Again, the valuation is based on the current earnings power of the business, not a pie-in-the-sky forecast.  If they execute and continue to grow volumes, take share, and improve profits, one can see the market pricing this at 20x FCF.         

 

If the NewGen segment become profitable, which management says will happen next year, then it will no longer be a drag on EBITDA, though the drag is quite small.  

 

Potential Acquisition Target?

Given the long term nature of the investor group, it is likely that cash flow is reinvested to acquire products to put through TPB’s distribution platform.  However, TPB would be an attractive M&A candidate.  A larger player could create large synergies and expand distribution, and while TPB is a small bite for a large player, larger players take every point of market share very seriously.

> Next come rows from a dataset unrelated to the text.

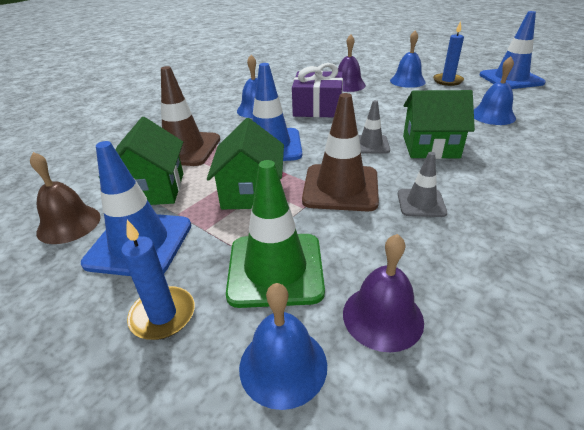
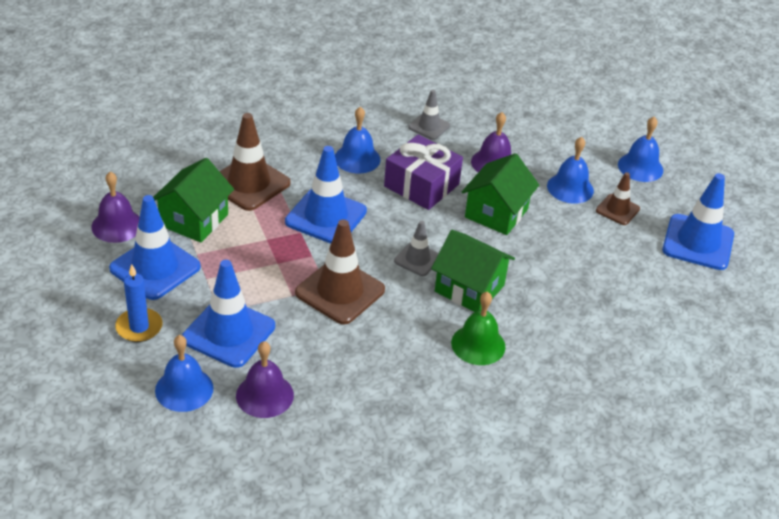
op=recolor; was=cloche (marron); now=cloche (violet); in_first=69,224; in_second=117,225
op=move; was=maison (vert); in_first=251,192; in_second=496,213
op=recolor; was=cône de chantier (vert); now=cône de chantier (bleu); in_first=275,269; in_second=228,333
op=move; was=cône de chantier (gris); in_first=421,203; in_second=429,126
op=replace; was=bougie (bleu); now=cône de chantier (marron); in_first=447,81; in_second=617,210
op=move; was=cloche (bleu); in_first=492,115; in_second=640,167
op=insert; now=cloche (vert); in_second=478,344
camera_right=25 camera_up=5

I do not hold a position with the issuer such as employment, directorship, or consultancy.
I and/or others I advise hold a material investment in the issuer's securities.

Catalyst

  1. As the company continues to execute and the stock becomes more widely known, the valuation should become clear.  

  2. The cash flow will continue to build and there will be an intense focus on thoughtful capital allocation given the reputation of the controlling shareholder.    

  3. Expanded distribution of the company’s products.  For example, TPB’s MST offering only has about 20% of the distribution that Copenhagen (Altria), Grizzly (Reynolds American), and Skoal (Altria) enjoy.